Getting ready for my lunch with some big-wigs at work, I told Sam I was going to be having lunch with some scary people. He asked, “Are they Halloween people?” Jill’s advice was simply not to order the okra since, I guess, that’s the only thing that might really make a bad impression. Lately, all of Lindsay’s make-believe characters are talking with British accents.
Sam: “Mommy, can I watch SpongeBob Squarepants?” Me: “You know mommy doesn’t like SpongeBob.” Sam: “Then don’t yook at him.”
Jill turns her attention to marketing. “If IHOP changed their name to *Incredible* House of Pancakes, I bet they’d get more business.”
When Sam goes swimming he requires a “babing suit and gobbles.”
I was getting out of the shower and Jill kept talking to me through the bathroom door so much that I felt like I was being stalked. I told her to go play. “I can’t,” she said. “I accidentally tied myself to the door knob.”
Sam, reflecting on his soft pretzel today at the zoo: “Mm. This white stuff’s super good.” (the salt)
I must be getting predictable. I told Sam, “I think I’ll put on some music.” He said, “Patsy Cline, mom?” Which I thought was fun enough. So I told him yes. And he said, “She’s *Crazy*.”
Took the kids to see a movie at the local *Cinema 6*, but Sam was under the impression we were going out for “Cinnamon Sticks.”
Another Jill classic: “If Johnny Cash were alive would you let him sign your guitar?” “Yes.” “I wish I could sign your guitar.” “If you ever do I’ll kill you.” “What? You love me more than Johnny Cash but he could sign it and I can’t? Well, that’s just weird.”
Jill and Lindsay asked me why Nintendo doesn’t make a Gamegirl.
Me: “Why is there a soccer goal in my bathroom?” Jill: “I just felt like it.”
Lindsay smoked me at air hockey. While playing, she said, “Sorry to do this to you, Mom. I’m not even playing my best game.” And she meant it sincerely.
Driving home from a date with Lindsay. “We are the Champions” came on the radio. She asked me who was singing. I said, “I’m not sure but I think this is Queen.” She said that no, it wasn’t. I asked if she knew who it was. She said, “It’s the Champions.”
I asked what the best part of the museum was. Jill said the dinosaur bones. Sam… the elevator. I called Lindsay my mini-me and she responded by calling me her huge-me, which somehow seemed less endearing.

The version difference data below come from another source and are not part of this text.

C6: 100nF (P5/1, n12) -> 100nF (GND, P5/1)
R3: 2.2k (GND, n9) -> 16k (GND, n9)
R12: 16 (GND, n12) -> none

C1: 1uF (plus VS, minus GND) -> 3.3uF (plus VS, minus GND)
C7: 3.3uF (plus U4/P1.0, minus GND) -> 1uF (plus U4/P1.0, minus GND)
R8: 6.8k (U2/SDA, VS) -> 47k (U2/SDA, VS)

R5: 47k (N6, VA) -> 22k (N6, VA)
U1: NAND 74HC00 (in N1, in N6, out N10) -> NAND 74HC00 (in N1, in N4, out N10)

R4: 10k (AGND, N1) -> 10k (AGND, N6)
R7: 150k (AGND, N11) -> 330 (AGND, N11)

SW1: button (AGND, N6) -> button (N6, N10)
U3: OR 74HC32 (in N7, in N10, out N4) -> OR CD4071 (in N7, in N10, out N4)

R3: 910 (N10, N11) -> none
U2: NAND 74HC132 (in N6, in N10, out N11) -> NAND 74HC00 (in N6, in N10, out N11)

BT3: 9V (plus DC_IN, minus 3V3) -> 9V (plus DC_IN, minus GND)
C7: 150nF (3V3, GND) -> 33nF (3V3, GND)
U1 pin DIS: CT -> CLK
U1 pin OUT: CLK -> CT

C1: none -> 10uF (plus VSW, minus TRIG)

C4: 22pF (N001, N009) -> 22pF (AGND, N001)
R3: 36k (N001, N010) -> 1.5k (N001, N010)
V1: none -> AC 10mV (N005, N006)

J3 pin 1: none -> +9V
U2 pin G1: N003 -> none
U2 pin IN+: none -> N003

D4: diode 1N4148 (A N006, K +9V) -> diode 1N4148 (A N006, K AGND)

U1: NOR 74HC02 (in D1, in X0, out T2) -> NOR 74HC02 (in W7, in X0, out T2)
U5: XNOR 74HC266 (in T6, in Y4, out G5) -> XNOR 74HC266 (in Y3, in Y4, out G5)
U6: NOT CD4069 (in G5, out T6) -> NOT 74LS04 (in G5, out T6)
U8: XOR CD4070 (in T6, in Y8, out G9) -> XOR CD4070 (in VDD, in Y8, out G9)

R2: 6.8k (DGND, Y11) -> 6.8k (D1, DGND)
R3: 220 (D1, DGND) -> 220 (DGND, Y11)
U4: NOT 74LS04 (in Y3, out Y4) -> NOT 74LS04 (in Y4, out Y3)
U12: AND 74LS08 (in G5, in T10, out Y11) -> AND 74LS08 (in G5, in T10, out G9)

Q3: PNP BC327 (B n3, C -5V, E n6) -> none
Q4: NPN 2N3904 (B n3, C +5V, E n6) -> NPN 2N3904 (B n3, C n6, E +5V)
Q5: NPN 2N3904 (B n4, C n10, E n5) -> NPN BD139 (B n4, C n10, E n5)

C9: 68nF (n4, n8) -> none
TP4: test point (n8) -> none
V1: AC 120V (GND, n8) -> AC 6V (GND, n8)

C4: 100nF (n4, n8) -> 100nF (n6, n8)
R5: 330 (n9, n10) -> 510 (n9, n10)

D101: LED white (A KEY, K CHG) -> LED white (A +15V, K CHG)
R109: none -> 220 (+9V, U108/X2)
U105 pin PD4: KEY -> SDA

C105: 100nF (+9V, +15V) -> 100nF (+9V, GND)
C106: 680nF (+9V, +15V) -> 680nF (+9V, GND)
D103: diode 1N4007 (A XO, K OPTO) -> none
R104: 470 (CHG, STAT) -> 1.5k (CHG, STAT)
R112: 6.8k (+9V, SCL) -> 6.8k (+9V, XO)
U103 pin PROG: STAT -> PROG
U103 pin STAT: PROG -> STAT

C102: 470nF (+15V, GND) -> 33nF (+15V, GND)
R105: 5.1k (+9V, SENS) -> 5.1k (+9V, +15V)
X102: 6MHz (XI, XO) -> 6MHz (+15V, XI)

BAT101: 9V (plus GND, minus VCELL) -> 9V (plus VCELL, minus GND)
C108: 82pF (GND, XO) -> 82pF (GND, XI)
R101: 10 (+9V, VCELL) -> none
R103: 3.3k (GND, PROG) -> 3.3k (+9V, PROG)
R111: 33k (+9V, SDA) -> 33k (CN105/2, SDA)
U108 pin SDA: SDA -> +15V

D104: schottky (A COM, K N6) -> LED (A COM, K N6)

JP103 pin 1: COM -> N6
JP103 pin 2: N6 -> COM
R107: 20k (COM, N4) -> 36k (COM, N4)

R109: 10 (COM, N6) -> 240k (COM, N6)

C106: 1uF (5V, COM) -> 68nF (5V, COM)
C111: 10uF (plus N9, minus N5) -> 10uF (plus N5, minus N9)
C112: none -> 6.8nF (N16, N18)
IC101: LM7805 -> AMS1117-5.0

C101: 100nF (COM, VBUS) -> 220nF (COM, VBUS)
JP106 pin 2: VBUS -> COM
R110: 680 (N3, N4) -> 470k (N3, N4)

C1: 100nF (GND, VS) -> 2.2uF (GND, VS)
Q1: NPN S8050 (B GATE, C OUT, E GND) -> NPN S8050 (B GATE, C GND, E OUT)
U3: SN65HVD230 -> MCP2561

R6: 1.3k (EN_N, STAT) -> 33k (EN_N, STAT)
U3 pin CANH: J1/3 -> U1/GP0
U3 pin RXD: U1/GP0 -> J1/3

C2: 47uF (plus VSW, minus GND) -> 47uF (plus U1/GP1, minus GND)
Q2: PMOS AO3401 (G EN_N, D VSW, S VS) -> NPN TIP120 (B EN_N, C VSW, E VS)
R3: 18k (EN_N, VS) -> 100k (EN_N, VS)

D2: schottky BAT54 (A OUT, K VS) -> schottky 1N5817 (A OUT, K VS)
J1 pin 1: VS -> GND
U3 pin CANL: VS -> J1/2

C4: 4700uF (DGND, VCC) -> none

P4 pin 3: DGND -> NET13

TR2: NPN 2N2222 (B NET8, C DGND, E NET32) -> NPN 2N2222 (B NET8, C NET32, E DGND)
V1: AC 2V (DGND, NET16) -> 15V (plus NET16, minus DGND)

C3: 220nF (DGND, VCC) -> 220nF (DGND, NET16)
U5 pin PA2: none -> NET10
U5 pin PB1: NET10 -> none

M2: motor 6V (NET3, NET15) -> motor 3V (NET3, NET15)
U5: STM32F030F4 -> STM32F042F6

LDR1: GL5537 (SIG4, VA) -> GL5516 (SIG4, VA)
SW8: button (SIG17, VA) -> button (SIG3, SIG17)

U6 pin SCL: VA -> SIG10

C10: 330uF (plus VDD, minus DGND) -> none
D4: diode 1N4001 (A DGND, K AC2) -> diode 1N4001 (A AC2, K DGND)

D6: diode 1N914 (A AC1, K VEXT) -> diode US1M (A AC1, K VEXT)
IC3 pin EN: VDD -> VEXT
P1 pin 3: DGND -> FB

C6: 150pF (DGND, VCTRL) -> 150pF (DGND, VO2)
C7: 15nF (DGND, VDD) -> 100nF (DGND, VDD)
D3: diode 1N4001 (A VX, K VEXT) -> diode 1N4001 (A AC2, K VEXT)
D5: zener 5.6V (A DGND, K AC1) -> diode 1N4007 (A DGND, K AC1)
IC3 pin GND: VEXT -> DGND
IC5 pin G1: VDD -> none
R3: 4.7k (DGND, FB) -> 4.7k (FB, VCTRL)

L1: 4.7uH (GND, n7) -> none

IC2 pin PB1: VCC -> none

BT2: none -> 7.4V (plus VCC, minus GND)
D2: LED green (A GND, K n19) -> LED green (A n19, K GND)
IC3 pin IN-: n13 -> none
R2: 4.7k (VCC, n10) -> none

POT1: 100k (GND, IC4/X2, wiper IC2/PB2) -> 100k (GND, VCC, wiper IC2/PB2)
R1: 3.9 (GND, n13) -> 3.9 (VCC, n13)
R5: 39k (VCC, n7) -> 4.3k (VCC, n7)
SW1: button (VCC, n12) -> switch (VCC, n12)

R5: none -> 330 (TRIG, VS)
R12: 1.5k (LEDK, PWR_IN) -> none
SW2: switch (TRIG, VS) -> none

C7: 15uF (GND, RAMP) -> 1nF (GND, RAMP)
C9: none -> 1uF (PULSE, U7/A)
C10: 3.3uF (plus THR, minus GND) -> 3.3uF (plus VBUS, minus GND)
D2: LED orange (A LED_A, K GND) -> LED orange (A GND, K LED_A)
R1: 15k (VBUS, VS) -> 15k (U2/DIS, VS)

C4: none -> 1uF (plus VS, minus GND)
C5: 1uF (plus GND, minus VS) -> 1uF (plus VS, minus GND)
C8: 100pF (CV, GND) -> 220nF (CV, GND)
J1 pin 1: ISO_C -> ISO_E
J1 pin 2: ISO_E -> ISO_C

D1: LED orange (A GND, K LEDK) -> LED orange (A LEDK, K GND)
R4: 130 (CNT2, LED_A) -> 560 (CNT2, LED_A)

Jill, 8, announces career plans: “First I’m going to be an actress, maybe make a few movies, and then I’m going to buy Sea World.”
Night 3 at the forts disappoints. Much chit chat, whispering, and lollygagging. Also questions I can’t answer, such as, “Mom, how do fish drink water?” They taunt me.
Second night for the individual living room forts. Like yesterday, they all went right to sleep in an eerily compliant sort of way. You don’t suppose they are storing up energy, preparing for The Great Coup of ’09?
My kids are sleeping in individual living room forts. I find this adorable.
Sam asked for Bobby McGee as his lullaby. He calls it Bobby BaGee, otherwise known as “the train song.” Knows most of the words! Tonight’s twist? “Mommy, sing it sixty times.” Got upset when I stopped after three.